I’m feeling a bit nostalgic this week. The decision has been made to pull from the shelf, the Renewal Weekends I’ve been hosting for the past three years. It is simply time.
With 50 women who have participated over these three years, the weekends have been rich times of being washed with the goodness of God over our hearts and spirits.
Every single weekend was a fresh revelation of the heart of God. And every single weekend saw miracles of heart and souls and even bodies.
And I learned two primary lessons hosting these retreats. The first thing I learned was to,
1. Show Up
I started hosting these weekends during the initial and hardest years of my marriage’s separat ion. And many weekends I would come simply awash with grief and with my soul cast-down.
With little to give, a few times with literally nothing to give, I showed up, and God did the rest. I learned, really learned, that when I am at my very worst, that if I simply show up God takes over from there.

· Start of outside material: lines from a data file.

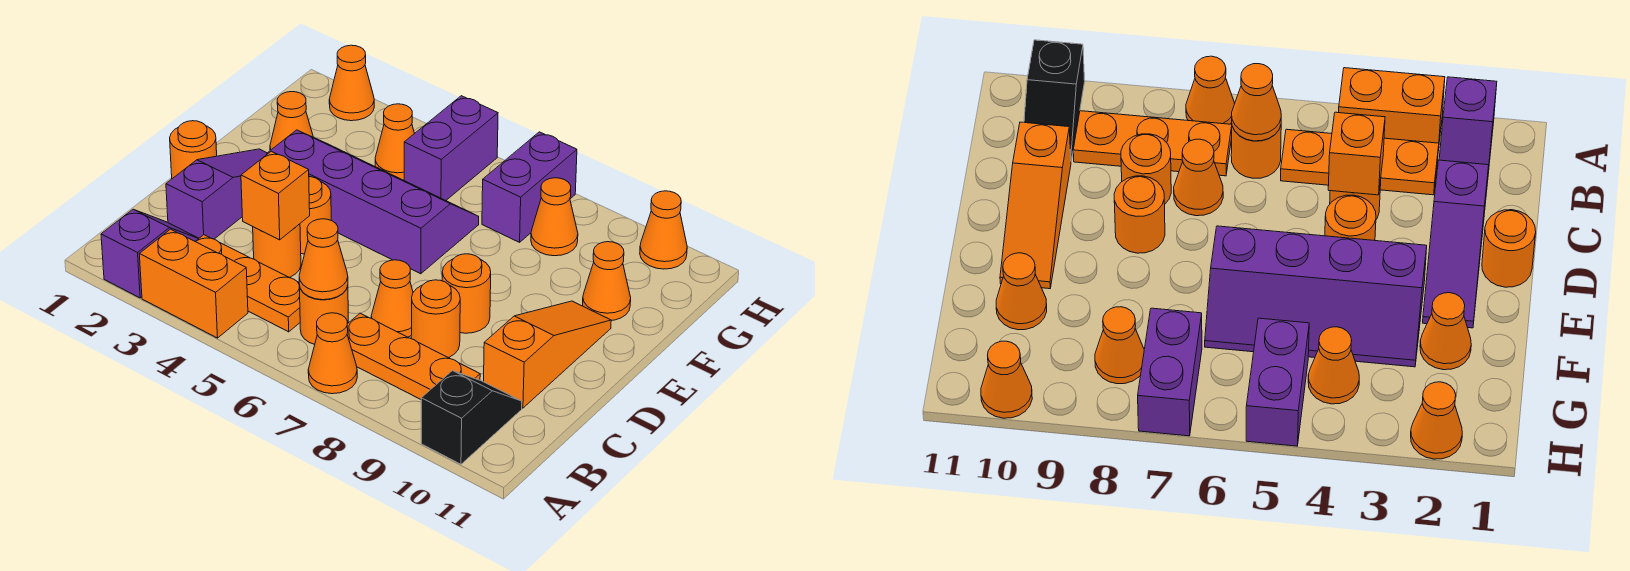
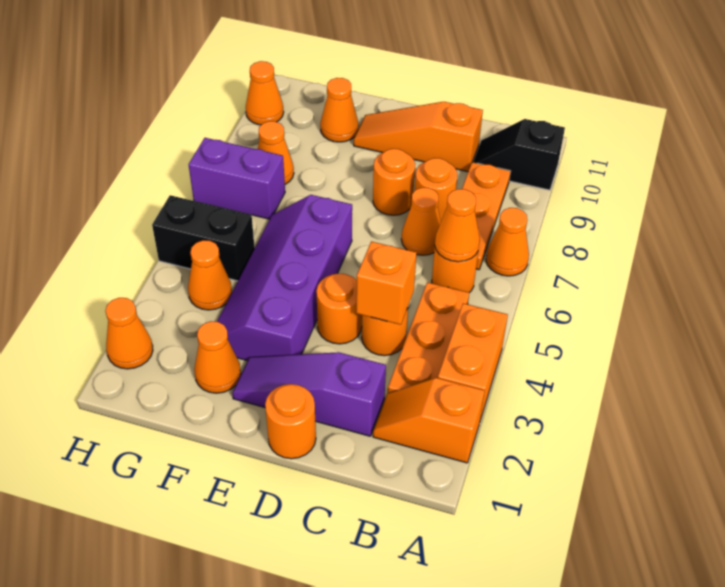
purple slope A2:B2 level 1 top A -> orange slope A2:B2 level 1 top A
purple brick G5:H5 level 1 -> black brick G5:H5 level 1

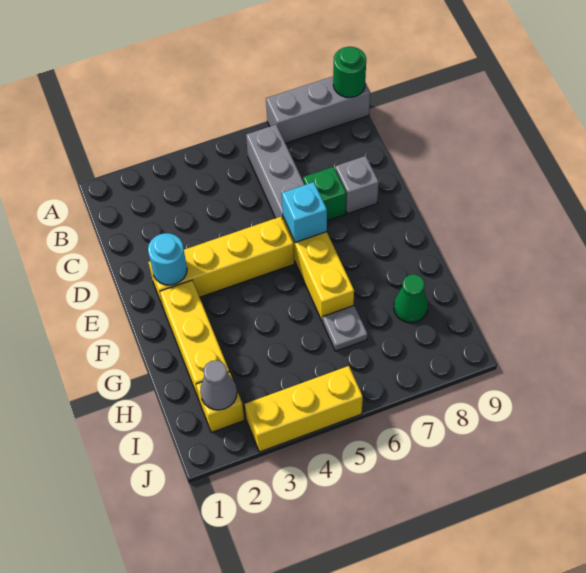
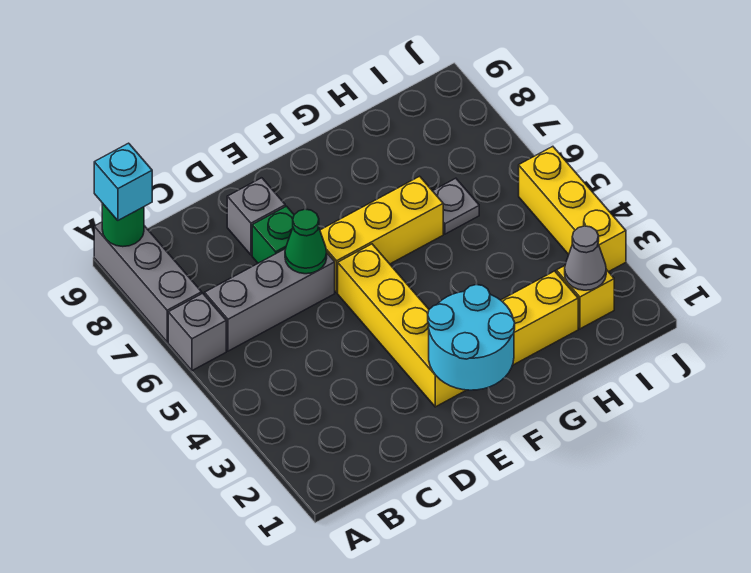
none -> grey brick A6 level 1
cyan round brick E2 level 2 -> cyan round brick E1:F2 level 2
cyan brick E6 level 2 -> cyan brick A9 level 3
green cone H8 level 1 -> green cone D6 level 2

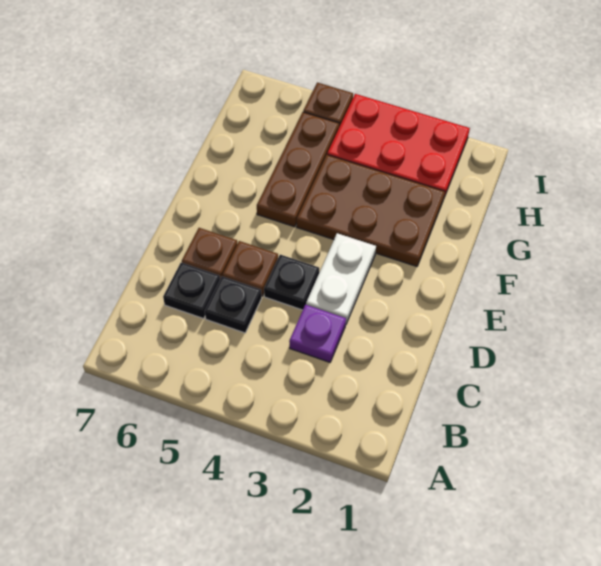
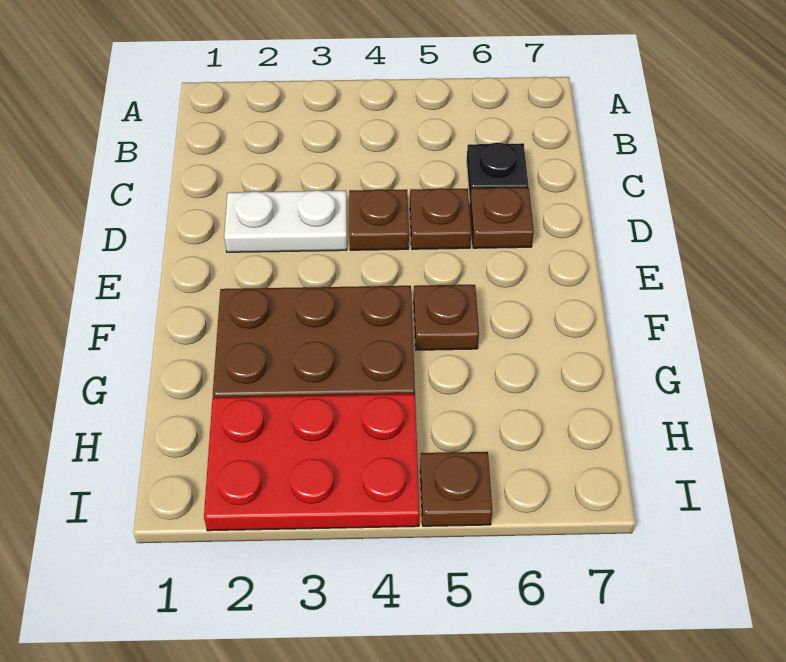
purple plate C3 level 1 -> none
black plate C5 level 1 -> none
white plate D3:E3 level 1 -> white plate D2:D3 level 1
black plate D4 level 1 -> brown plate D4 level 1
brown plate F5:H5 level 1 -> brown plate F5 level 1

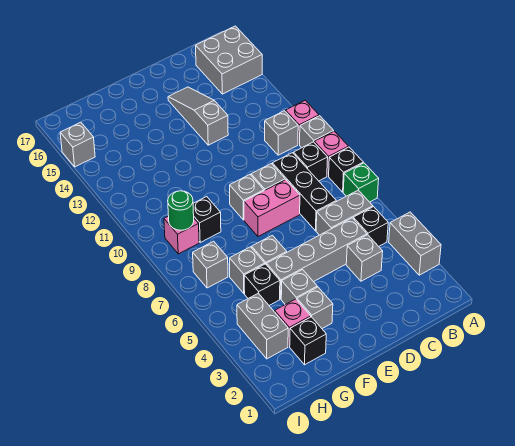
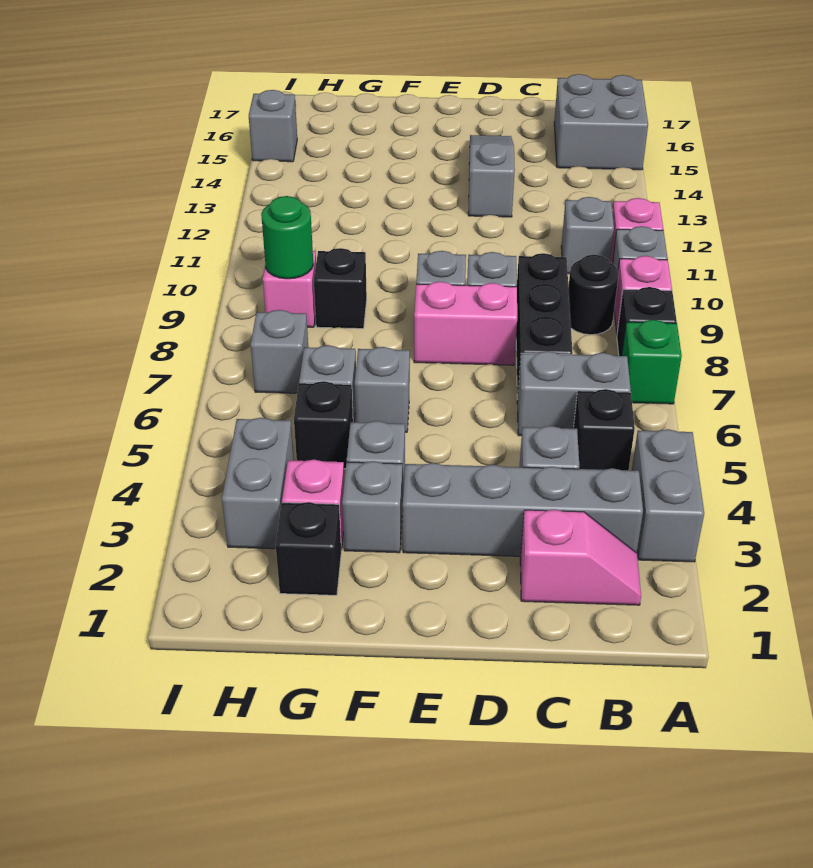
none -> pink slope B2:C2 level 1 top C
black brick B9 level 1 -> black round brick B9 level 1
grey brick C5:F5 level 1 -> grey brick B3:E3 level 1

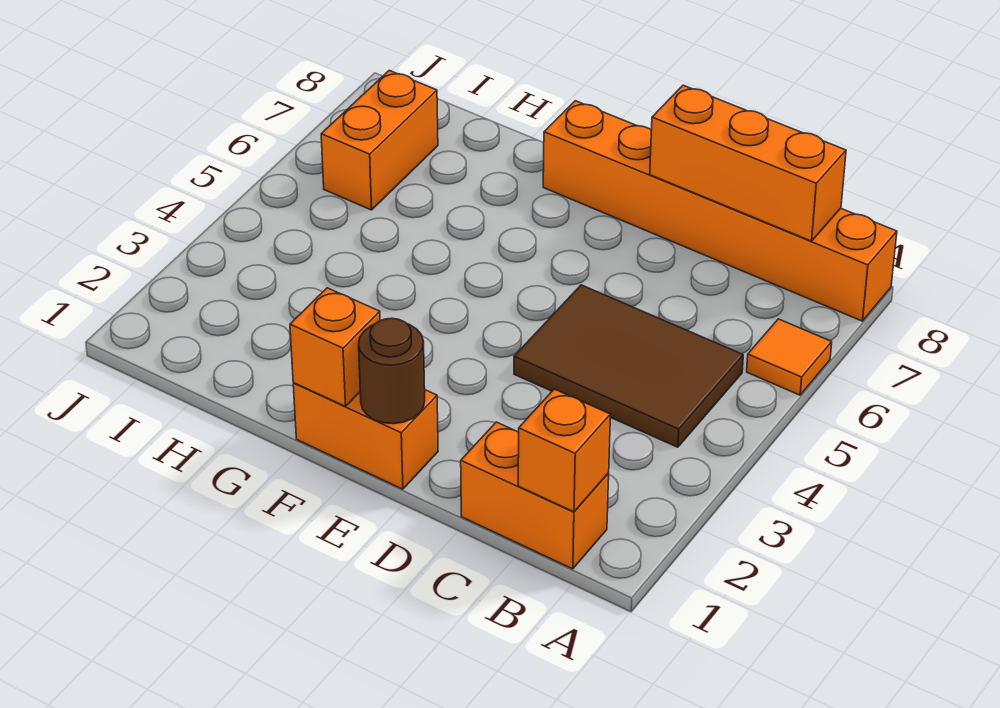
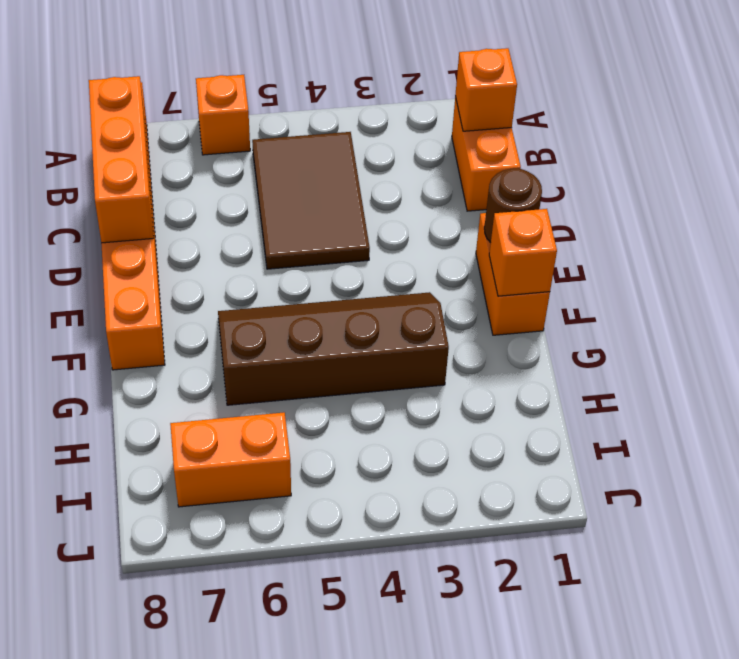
orange tile A6 level 1 -> orange brick A6 level 1
none -> brown slope F3:G6 level 1 top G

The most amazing weekends, the weekends with physical healing and the most powerful anointing, were the weekends when I came flat out broken in terms of my own person.
Which leads me to the second thing I learned.
2. It’s Not My Work
I really got it, over those weekends when I had nothing to give, that this isn’t my work. The power of the Holy Spirit to breathe through hearts and minds, spirits and bodies, is not our work.
The incredible revelations of God’s heart over every particle of who each woman is, was not my work.
I really got, It’s not our work. And this will never leave me. It is a large part of why and how I am in every aspect today. We are simply the canvas upon which God paints.
And as conduits of God’s grace and love, we simply must be available, so that the living God can blow through at a hundred miles an hour. We really are just the vessel.
Today, with the work I do, be it in Prayer Ministry on home ground, or in Ministry to dozens in Africa, I know the same is true.
As I simply show up, God does the rest.
As human beings we tend to make things so much more difficult than they are.
But it really comes down to, show up and let God do the rest.
Heading back to Uganda in less than two weeks I am expecting the same.
I’m showing up, and God will do the work.